We stopped a short way from the Pitch Lake for lunch. Bear had goat roti, me a chicken roti. The package came, looked benign and Bear tucked in. BUT on top of the two doubles he had had mid morning, I was in for a VERY rough night. With the gaseous exchanges the boat rocked in her cradle and even the dogs started to howl as if they sensed an earth quake, not just a man passing wind. He leapt up at four and had to rush to the toilet. I rang Jessie the next morning and warned him never to let Bear near any curried chick peas again or I would sue him. Giggling he hung up. I'm still serious. Back to our tour and off we went.
As not to intrude we sat in the van while Jessie explained all about Hindu cremations. En route to our next stop we passed a major cremation site outside San Fernando, four were in progress when we arrived. They look very similar to any other except that the funeral pyre is in the open. Afterward many ashes are cast onto the waters, some are interred in a burial plot much the same as Christians would.
Next stop was a wonderful 'side of the road' fruit and vegetable stall, we all got out and bought bags full of super fresh produce.
Then we arrived at The Temple on the Sea. The Waterloo Cremation Site is next to the grounds behind the gazebo are three places for pyres. A statue of Shiva on the way to the Temple.
Since the middle of the 19th Century when slavery was abolished people from the Indian subcontinent came over to become indentured workmen to tend the sugar cane plantations. At the end of six years they were offered a free passage back to their homeland or given a piece of land to call their own, on one condition, they were Catholic. Most stayed and now 42% of the population here in Trinidad is Indian. Presbyterian churches are also called ‘Indian Churches’ in Trinidad. Many are Hindu. Well over two hundred Hindu mandir, over 100 Muslim masjid, and a Sikh gurudwara can be found there today. During the colonial period Hindus in Trinidad needed to own the land where they wanted to build their mandir, otherwise it might be disrespected or destroyed.

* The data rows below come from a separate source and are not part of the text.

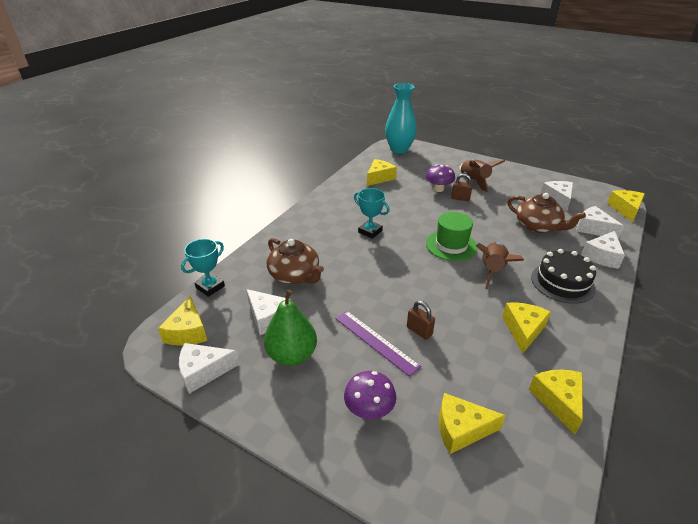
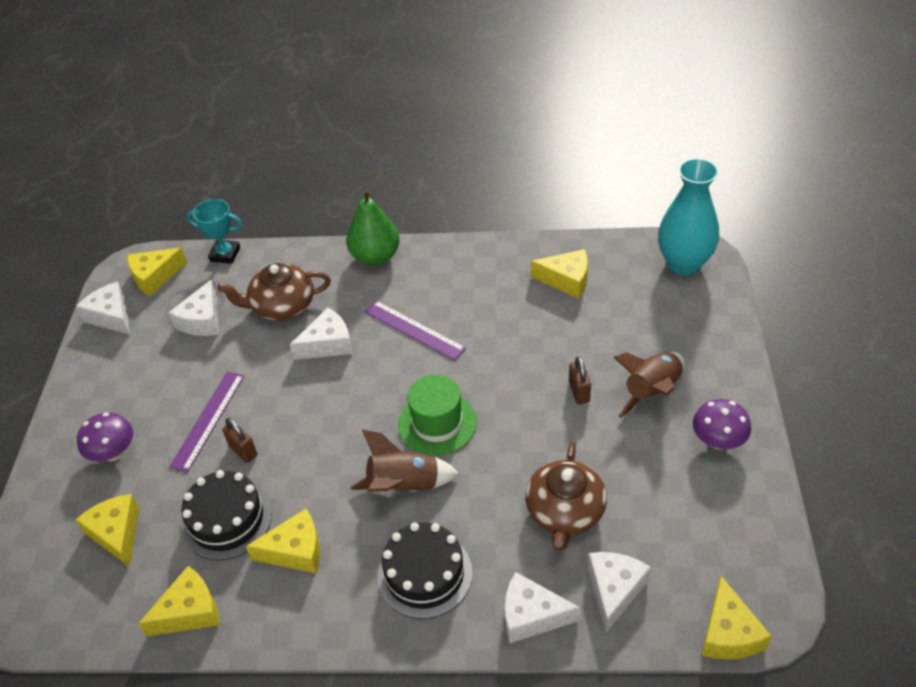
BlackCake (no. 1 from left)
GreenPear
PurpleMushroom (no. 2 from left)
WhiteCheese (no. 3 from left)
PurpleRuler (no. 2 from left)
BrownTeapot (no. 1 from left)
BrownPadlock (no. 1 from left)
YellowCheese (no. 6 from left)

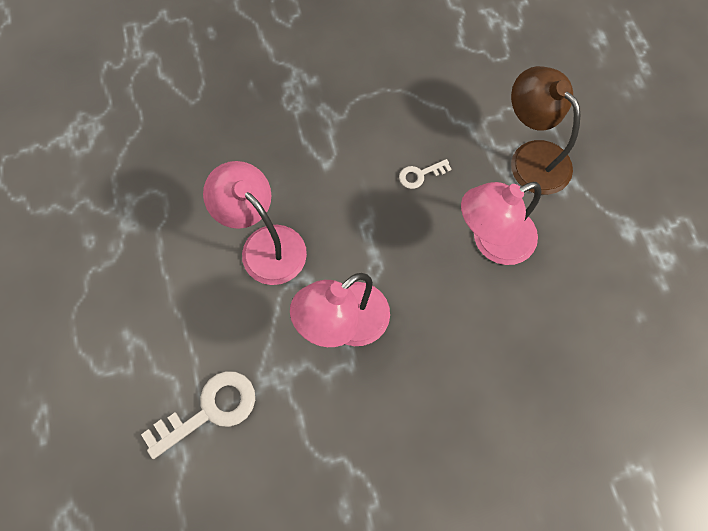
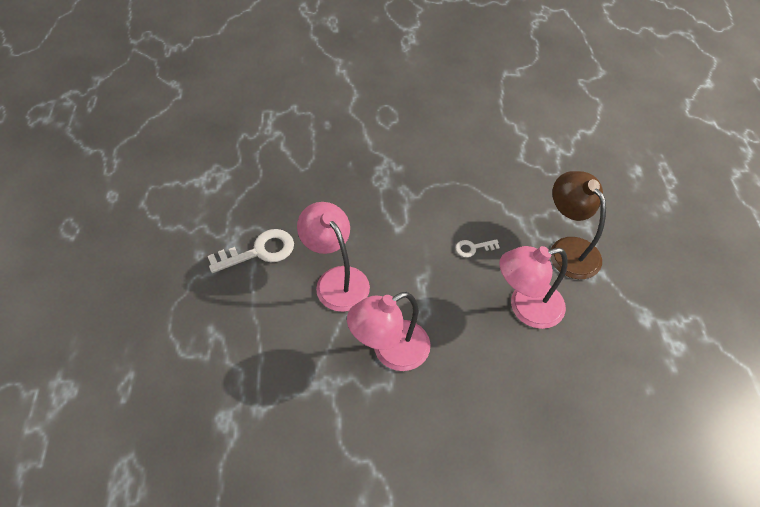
WhiteKey (no. 1 from left)

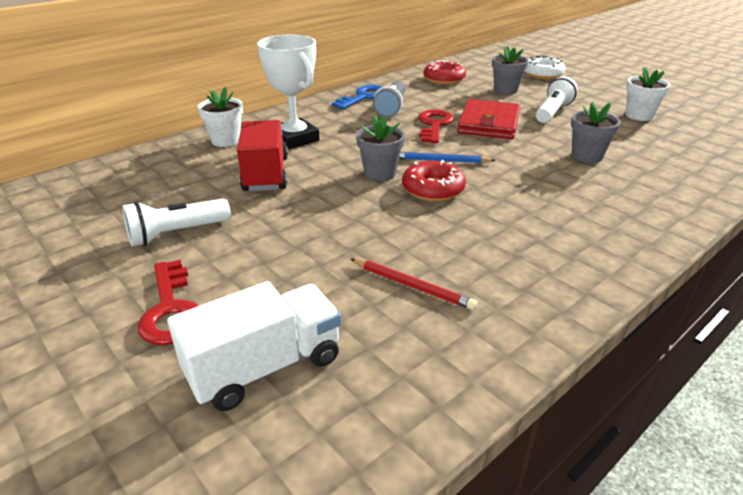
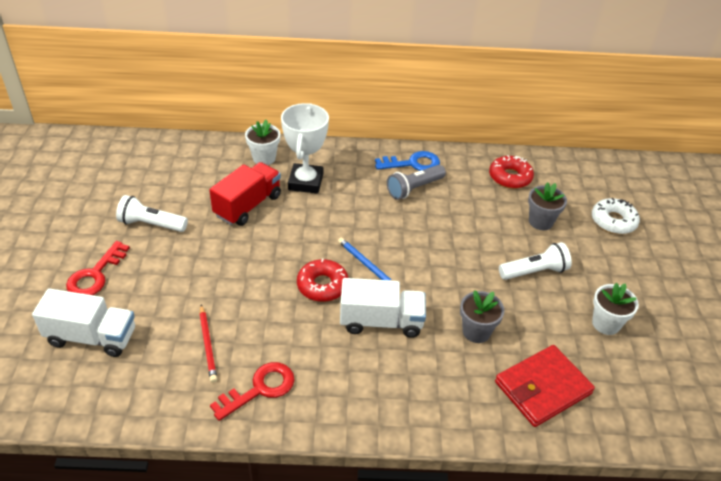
GreyFlowerPot (no. 1 from left in the first image)
WhiteTruck (no. 2 from left)
RedKey (no. 2 from left)
RedWallet

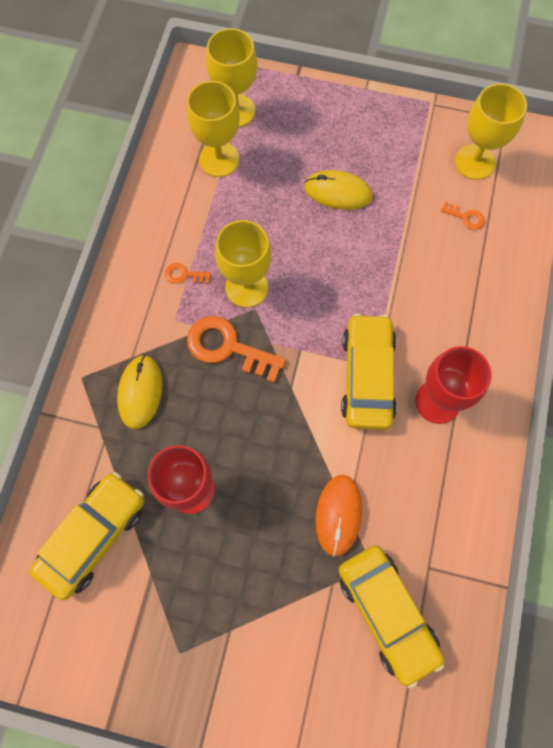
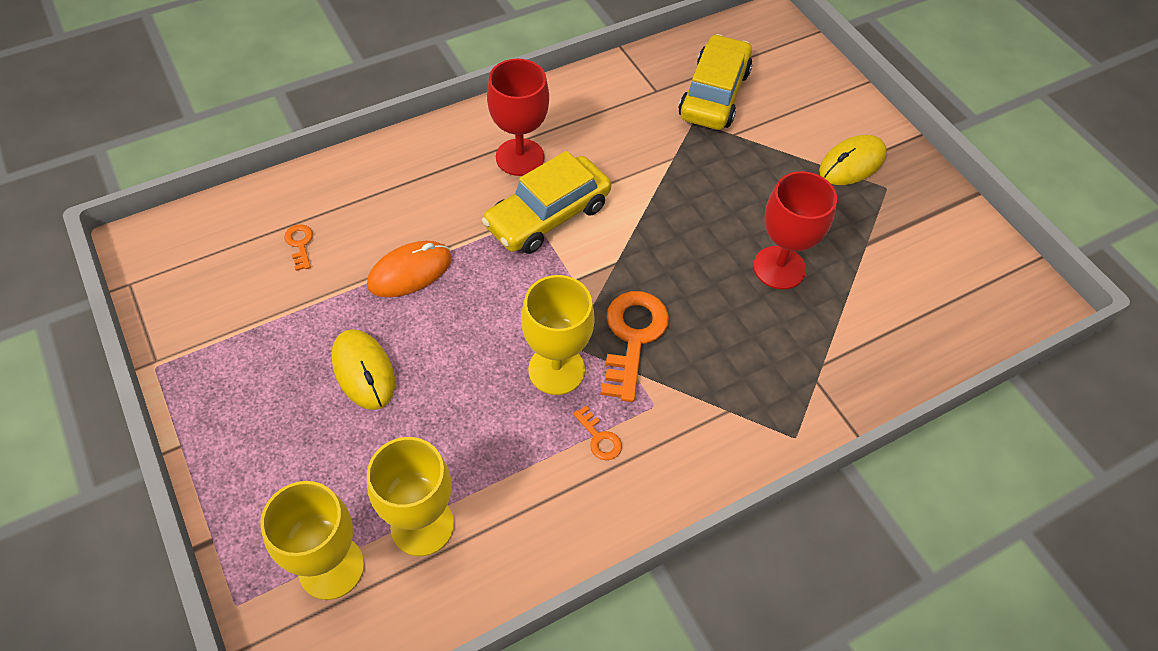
YellowCar (no. 1 from left in the first image)
YellowGoblet (no. 4 from left in the first image)
YellowMouse (no. 2 from left)
OrangeMouse
OrangeKey (no. 3 from left)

Even when they had permission from a plantation owner to build their places of worship, this permission could always be revoked.
A devout Hindu gentleman in Trinidad named Sewdass Sadhu, an indentured labourer who came to Trinidad in 1907, built a siwala near the sea just after WWII ended but he did not own the land. Representatives of the landowners, Tate & Lyle destroyed the temple. Sewdass Sadhu built it again, again it was destroyed. Sadhu built the temple for a third time, the new landowners, Caroni Ltd., destroyed the temple and took Sewdass to court and had him fined £100 or 14 days in prison. But he would not be dissuaded. With great devotion and much effort Sadhu declared if he couldn't build on the land he would just have to build in the sea, Sadhu carried rocks and soil in two buckets and an old lady's bicycle during low tide to build up a pathway and foundation for his temple in the sea - a place that was beyond the reach of the landowners. Thousands of buckets later the temple could be built. In 1970, Sewdass Sadhu died and without a dedicated caregiver, the mandir declined. The tide broke down the surrounding wall and the shrine to the right deteriorated with storms. The murtis were removed, but it was clear that devotees still came to perform puja here. In the 1990's a renewal of the temple began with the support of local citizens and government funding. In 1995 a new temple was created on this site, and a memorial to Sewdass Sadhu was inaugurated for the celebration of Indian Arrival Day.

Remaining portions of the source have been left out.